So,
three weeks later, I'm still
brooding on modern China because, let's be candid, the place is as
persistent as cheap aftershave in its capacity to keep claiming one's
attention. What thought in particular tends to recur? Well, it's an
image from a Chinese version of The
Shopping Channel
or QVC,
one of those punishment zones on the TV dial where people scream at
you from the corner of a dazzling white studio, urging you to buy
things. In this case I was sitting in my hotel room, stupefied after
a hard day of cultural encounters, while two hyperactive Chinese guys
bounced back and forth across the screen in front of a triptych of
bearded faces, nineteenth-century portraits from the look of them,
Europeans at that, and shouted tirelessly at the camera that what we,
the viewers, most needed right
now
was a discount case of red wine.
Not
having any Chinese beyond Nĭ
hăo
and
Xièxiè,
how could I be sure that that was what they were doing? Because it
was bleeding obvious: they kept gesturing at ziggurats of wine
bottles while numbers and ¥
signs chased
across the screen, staggering bargains of only ¥500 for twelve,
probably Spanish, hence the beards, accompanied by the sales twins
actually crashing deliberately into each other for sheer graphic
effect. For a moment I thought they were a Chinese Sediment
(Chéndiàn)
with a lot of stock to clear;
but then,
a second later, I found myself asking, Do
the Chinese really like wine anyway?
Silly
question, surely. Every supermarket and liquor store keeps at least
few bottles of red (Merlot, often as not) among the beers, baijius
and presentation whiskies; hotels aiming for an international vibe
like to put a few wine bottles out on show (full or tragically
empty, depends on your budget); the Chinese themselves have taken to
wine production with a typical emphasis on scale, coming in as the
world's sixth largest wine producer in 2016, building mock châteaux
(Changyu winery near Beijing) and Italianate castles (Changyu again,
this time near Xi'an) while at the same time buying up French
vineyards and vintages as if they were toys.
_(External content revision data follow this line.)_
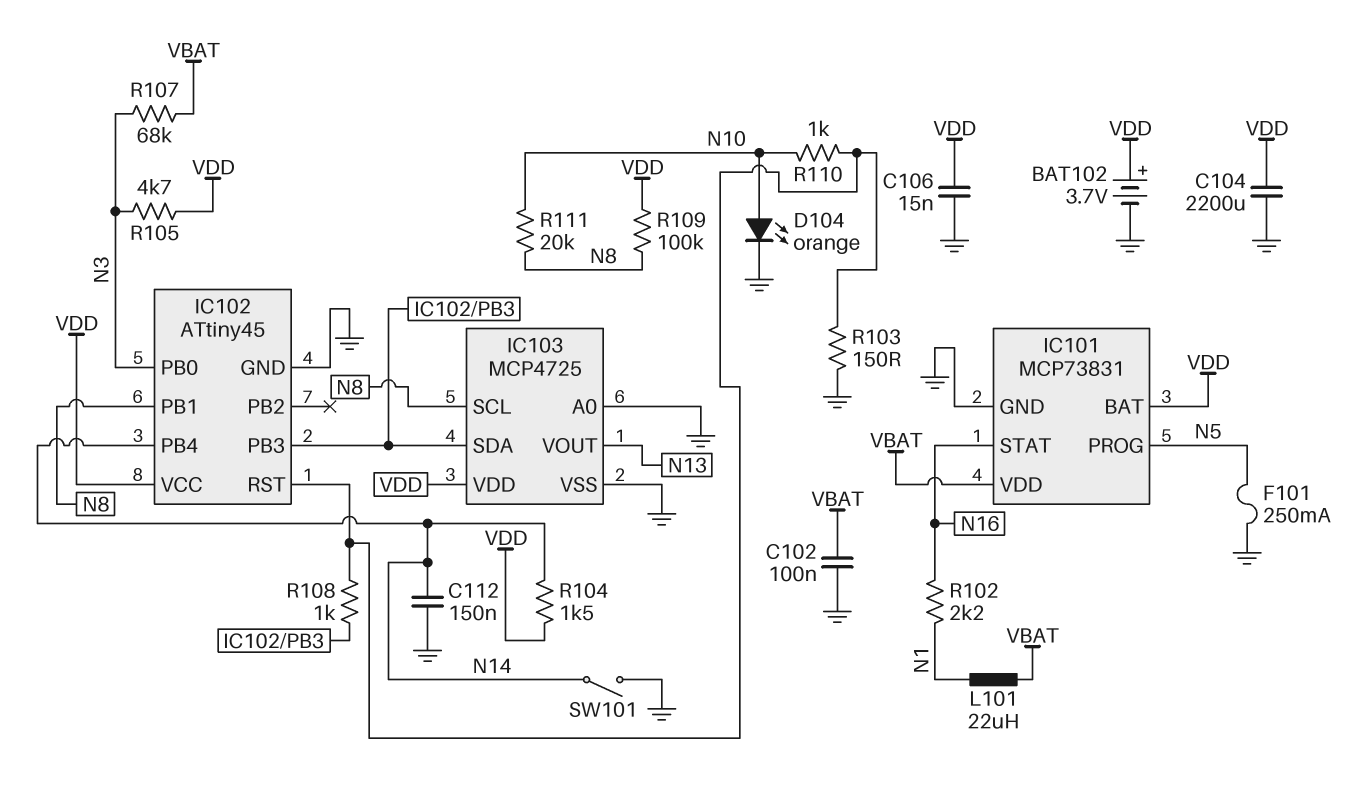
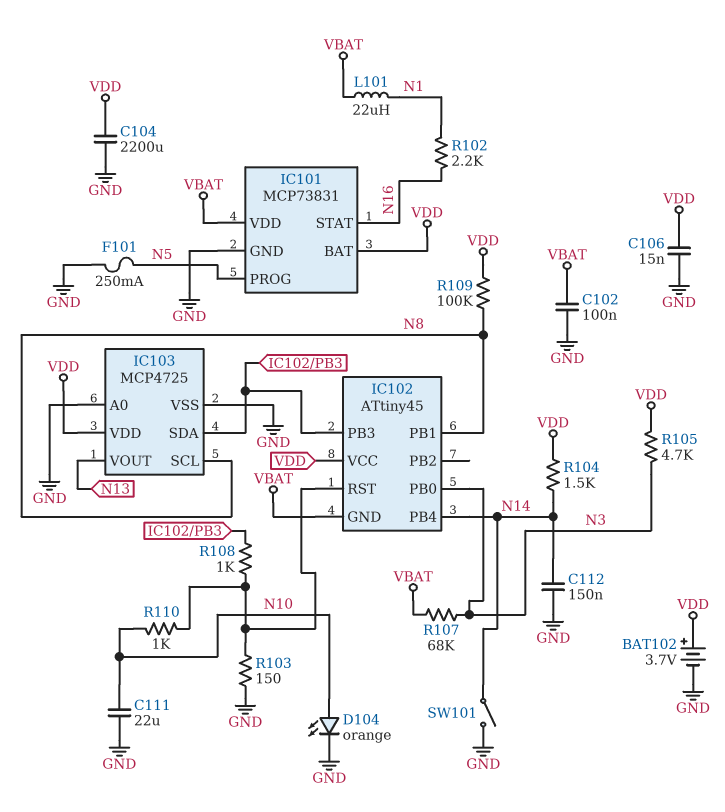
C111: none -> 22uF (GND, N10)
IC102 pin GND: GND -> VBAT
R111: 20k (N8, N10) -> none

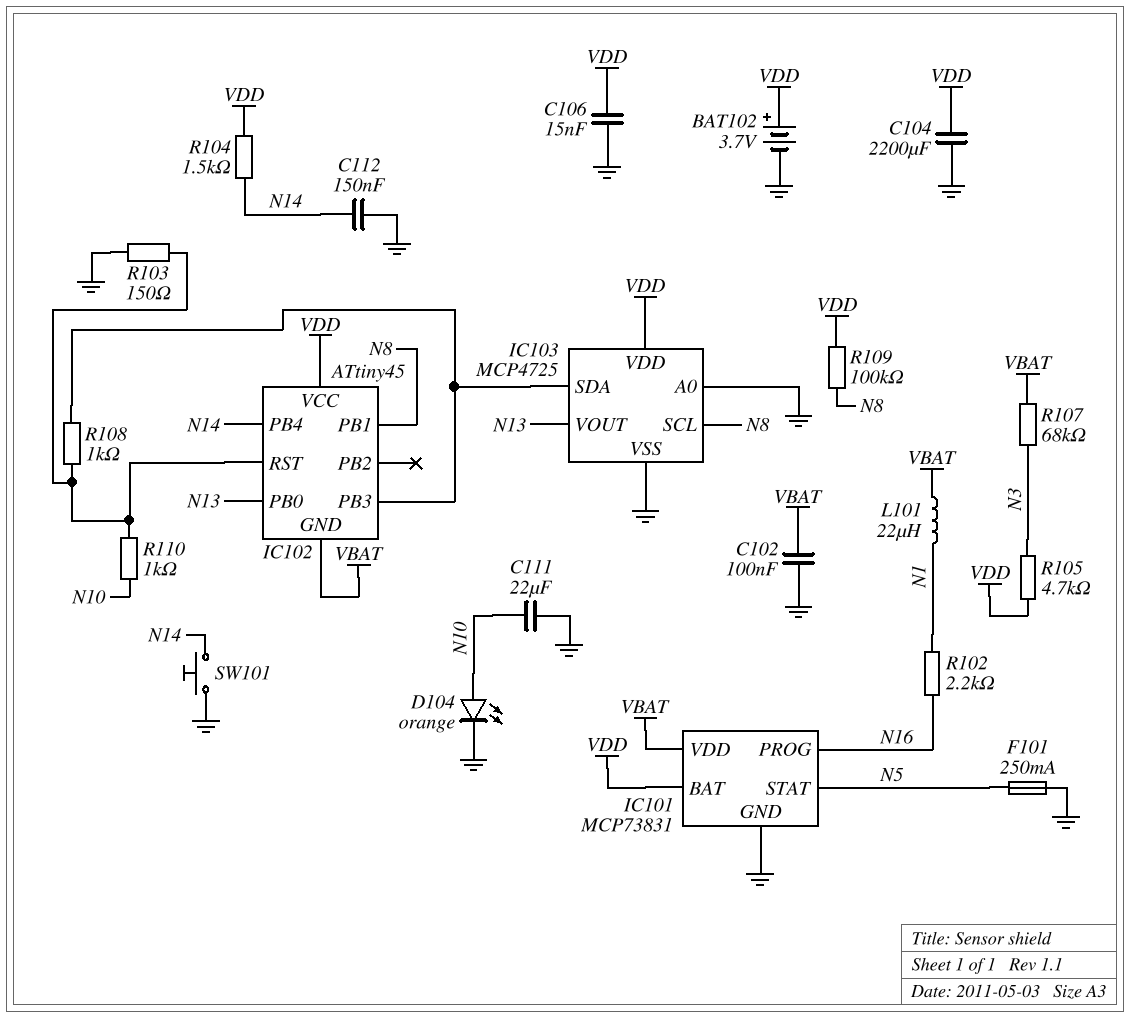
IC101 pin PROG: N5 -> N16
IC101 pin STAT: N16 -> N5
IC102 pin PB0: N3 -> N13
SW101: switch (GND, N14) -> button (GND, N14)

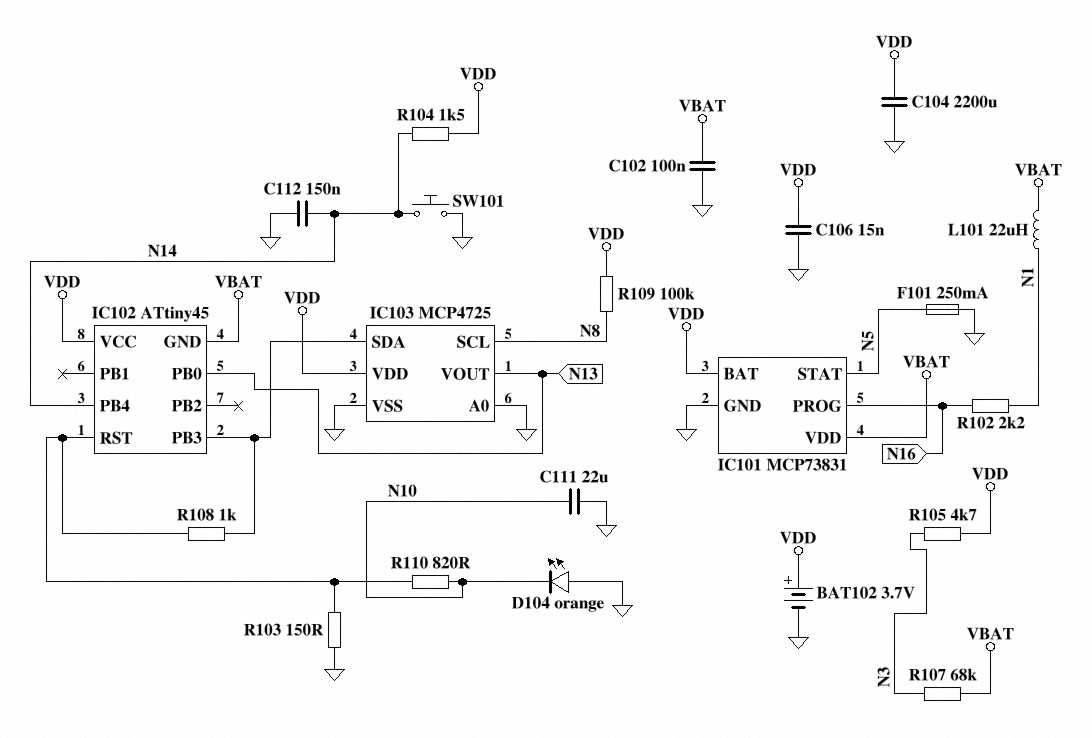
D104: LED orange (A N10, K GND) -> LED orange (A GND, K N10)
IC102 pin PB1: N8 -> none
R110: 1k (IC102/RST, N10) -> 820 (IC102/RST, N10)

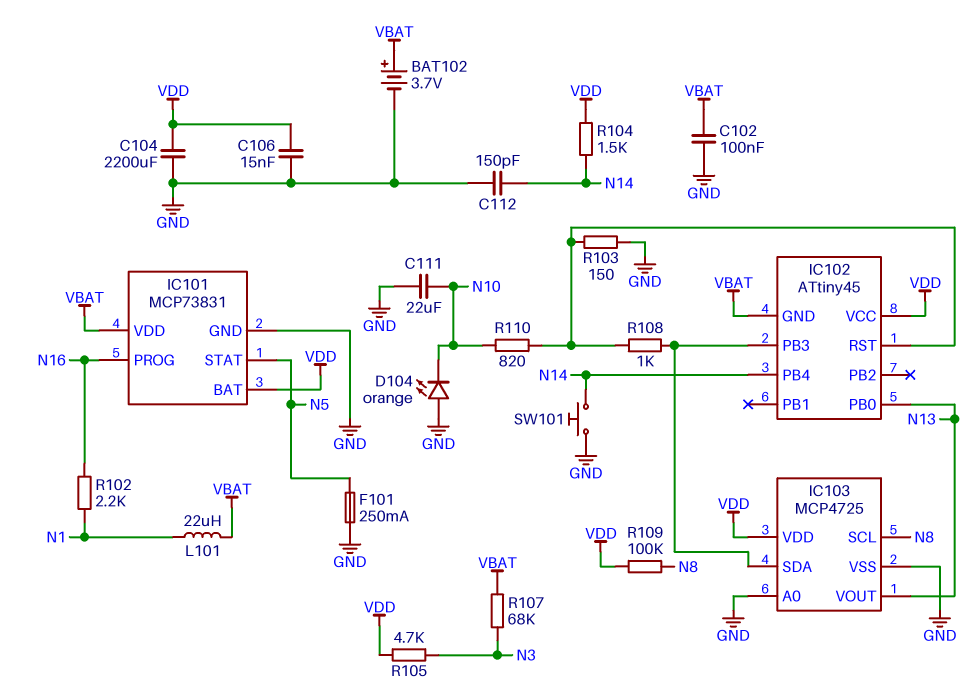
BAT102: 3.7V (plus VDD, minus GND) -> 3.7V (plus VBAT, minus GND)
C112: 150nF (GND, N14) -> 150pF (GND, N14)

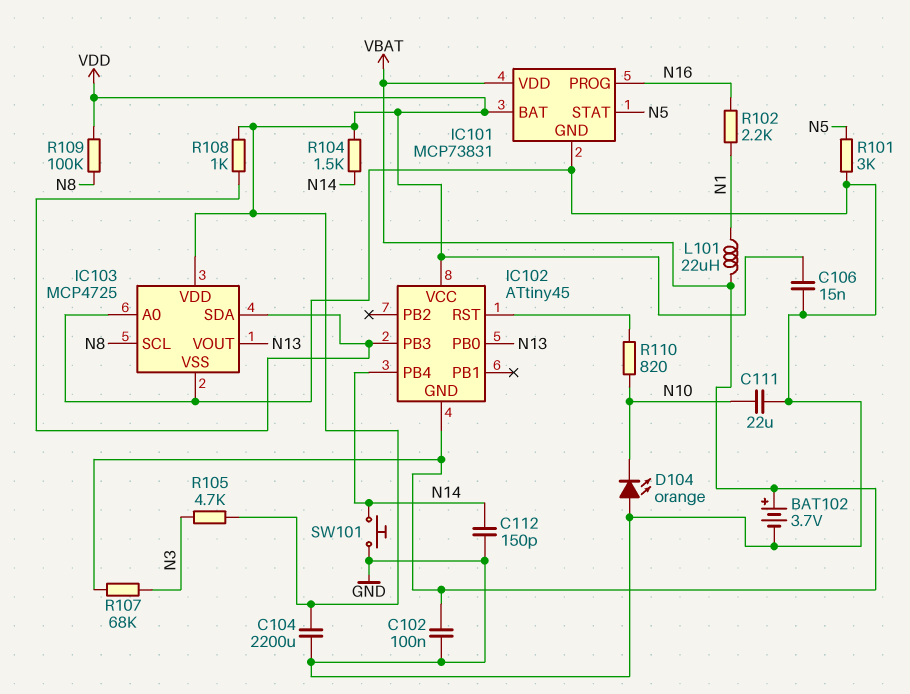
F101: 250mA (GND, N5) -> none
R101: none -> 3k (GND, N5)
R103: 150 (GND, IC102/RST) -> none
R108: 1k (IC102/PB3, IC102/RST) -> 1k (IC102/PB3, VDD)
Wine has currency right
now.
Except,
I don't quite believe it. I'm sure in the faubourgs of Shanghai and
the penthouses of Hangzhou (where the Aston Martin dealership abuts a
Porsche dealer three times its size and the Ferrari showroom is no
more than two hundred metres down the same street) they drink fine
wines all the time. Elsewhere, though? Chinese urban society, despite
its burgeoning middle class, still has
a respectably proletarian feel to it. Most people live in small
appartments where they tend
not to
cook at home - instead eating out at one of their many basic
neighbourhood eateries (and some of them are really
basic, just a hole in the wall with a middle-aged lady and a
two-burner stove), no frills, probably not even a drink: you bring
your own bottle of tea or water and simply scarf up the grub,
checking the WeChat
account on your mobile as you go. Bigger eateries, yes, give you more
in the way of tables, chairs and ceiling fans and, yes, whole
families will be in there, three generations of Chinese all shouting
their heads off as they wrestle with the Lazy Susan in the middle of
the table, and, yes, the food can be surprisingly delicious and, no,
you don't have to be in Sichuan to get internally broiled by devil
spices: we were reliably scorched from Hebei Province all the way
down and for that, you, or at least I, need beer and lots
of it. So, from the look of it, does everyone else.
Which
is as much as to say that neither the cuisine nor the eating culture
seems
that
wine-friendly. You just don't see the stuff being drunk. So why all the fuss about China and wine? I like to think that the very
high-end purchases (wines and vineyards) are being made as a bet, a
classic investors' bubble, the sort of thing the Chinese love; and
that everything else, the hectares of fresh domestic vines (some of
which have already been grubbed up in favour of more dependable
crops) and the gee-whiz fake châteaux that go with them are part of
the greater Chinese experimentation with Western style and taste, a
tiny moment in three and a half thousand years of unbroken
civilisation, but not much more than that.
Perhaps
President Xi Jinping will address the issue at this week's Communist Party Congress in Beijing; although it may tie in with the larger
question, Can
a society make genuine progress without liberal democracy?
Either way, I think we need guidance from the top on this one.